Other ancient archaeological sites in the area include:

- The David Gareja monastery complex (Keşiş Dağ in Azerbaijani) is partially located in this region. However, access is on unpaved roads and, because the site is subject to a border dispute between Georgian and Azerbaijani authorities, visitors are treated with considerable suspicion.
- Nekropol (antic period)-village Pirili
- Tatli Albanian temple (early Middle Ages)-between the villages Yukhari Goychali and Tatli
- Construction forked mountain air(middle age)- village Kochesker
- Settlement (4th-7th centuries)-village Dagkesemen
- Underground water-supply system(19th century)-village Kolkhalafli.

== Notable natives ==

- Sabir Azeri (1938-2010) - Writer, author of best selling books.
- Aslan Aslanov (1926–1995) - Doctor of philosophical sciences, the real member of the NA of the Republic of Azerbaijan, deserved scientific figure, rector of Azerbaijan State University of Arts (1977), the vice-president of the Azerbaijan Academy of Sciences and director of the Institute of Philosophy and Law(1988–1995).

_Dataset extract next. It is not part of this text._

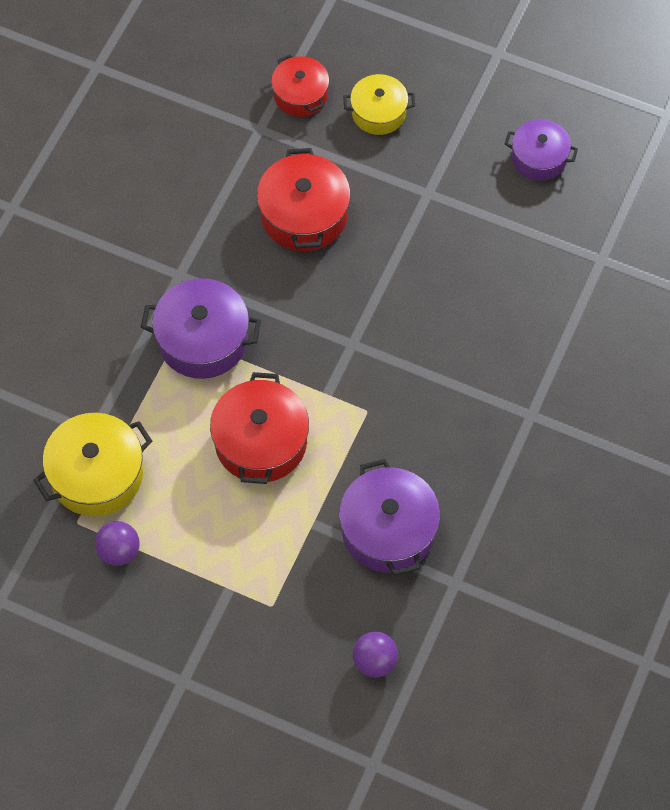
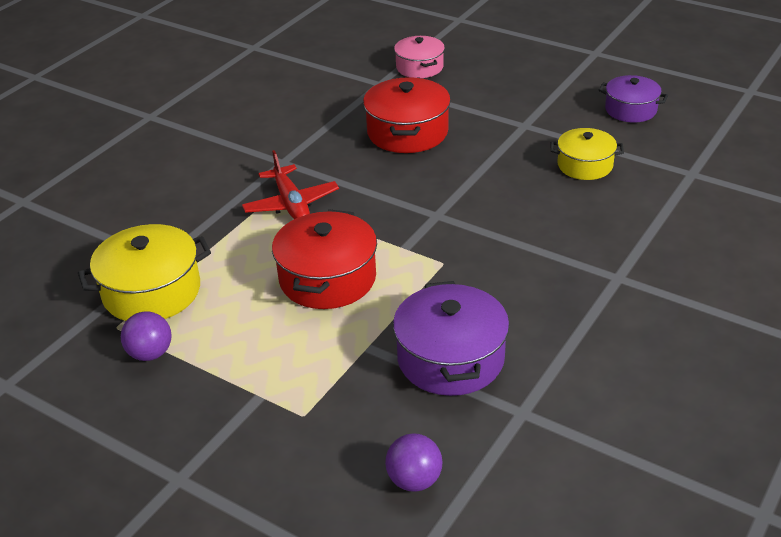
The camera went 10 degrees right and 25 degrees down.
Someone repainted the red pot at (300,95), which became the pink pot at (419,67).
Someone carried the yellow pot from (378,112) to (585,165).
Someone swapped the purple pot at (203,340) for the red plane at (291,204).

- Baba Mirzayev (1940-2006) - The National artist of the Azerbaijan Republic
- Bayram Bayramov (1935) - Candidate of technical sciences, owner of the order of "Glory", pensioner by the President, deserved rationalizer of Azerbaijan, the deputy of the chairman of Oil and Gas Extraction Office "Neft Dashlari" (from 1987).
- Huseyn Arif (1924-1992) - poet
- Ibrahim Rahimov (1849–1927) - The first psychiatrist-doctor of Azerbaijan.

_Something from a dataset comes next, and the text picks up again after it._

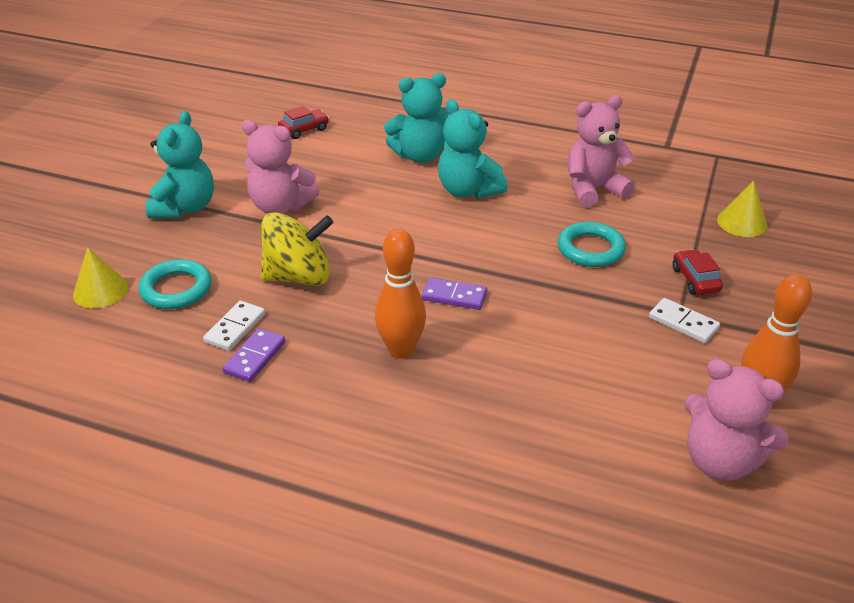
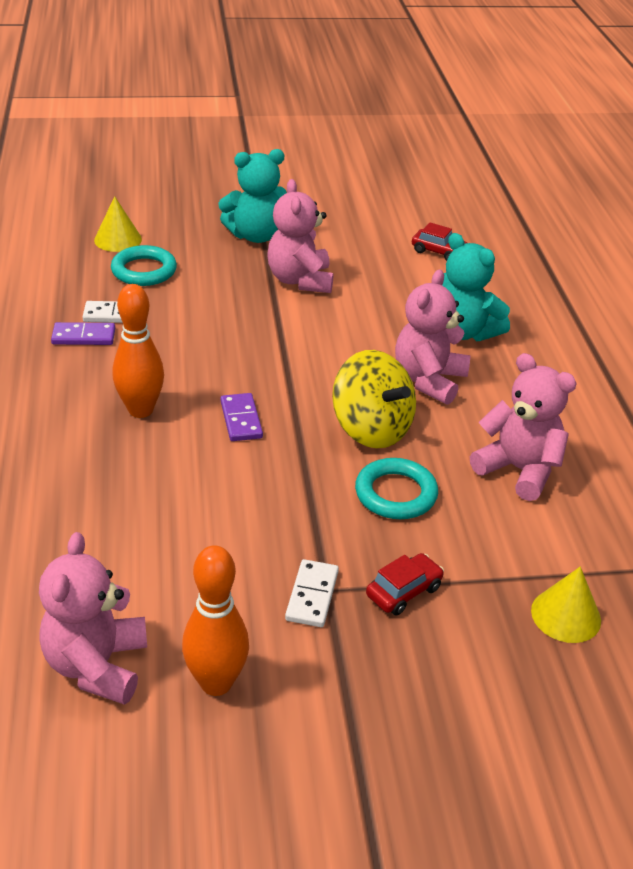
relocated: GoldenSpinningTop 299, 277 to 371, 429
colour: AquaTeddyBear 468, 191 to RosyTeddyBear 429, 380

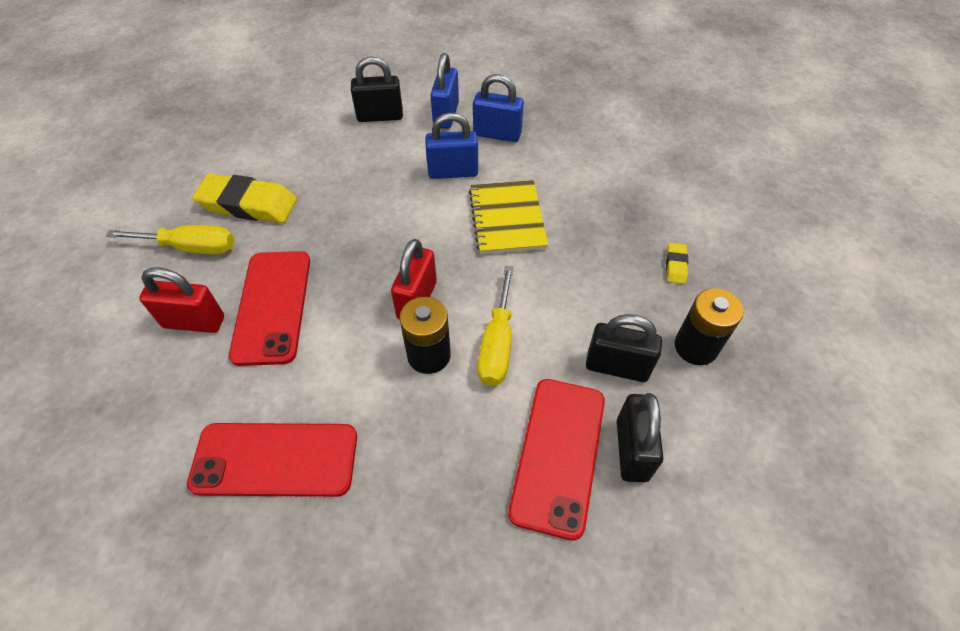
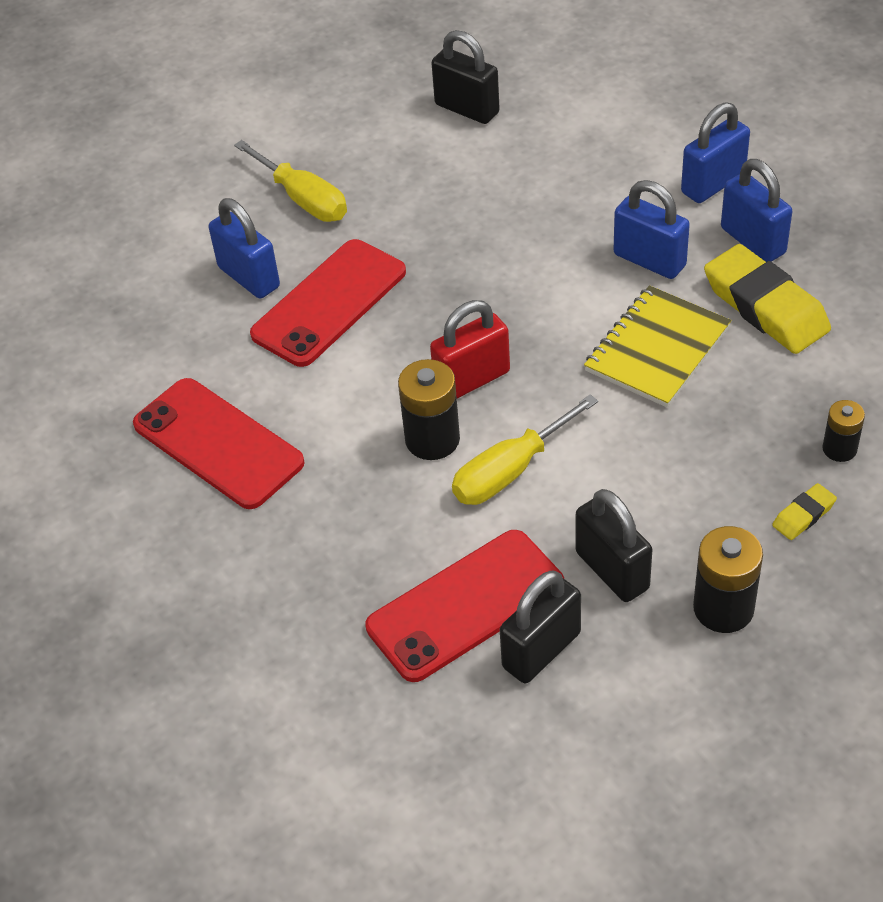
appeared: BlackAaBattery 839, 449
relocated: BlackLock 380, 116 to 467, 109; GoldenGumEraser 248, 204 to 765, 307
colour: ScarletLock 194, 322 to CobaltLock 249, 277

- Ilyas Abdullayev (1913) the academician of NA of Azerbaijan SSR, the deputy of the chairman of the Council of the Ministers of Azerbaijan SSR (1948–1950), Minister of Agriculture (1950–1953), the first deputy of the chairman of the Council of the Ministers (1954–1958), the chairman of Presidium of the Supreme Council of Azerbaijan SSR (1958–1959), the deputy of the Supreme Councils of USSR and Azerbaijan SSR.
- Isa Huseynov (1928) - writer
- Museyib Allahverdiyev (1909–1969)- Hero of the Soviet Union(1945), commander of detachment.
- Nariman Hasanzade (1931) - poet
- Nizami Jafarov (1954) - philologist
- Nusrat Kasamanli (1946-2003) - poet
- Samed aga Agamalioglu (1867–1930)-famous revolutionary, the first deputy of Azerbaijan CEC (1921), the chairman of CEC of Azerbaijan SSR, one of the chairmen of CEC of TSFSR (1922–1929), the chairman of the committee of All-Union New Turkish alphabet.
- Suleyman Tatliyev (1925)-the chief of the department of the affairs at the Council of the Ministers (1970–1978), the 1st deputy of the chairman of the Council of the Ministers (1978–1985), the chairman of the Presidium of the Supreme Council of the Republic (1985–1989), the president of the House of Commerce and Industry of the Republic of Azerbaijan (from 1994), deputy of the Supreme Council of Azerbaijan SSR.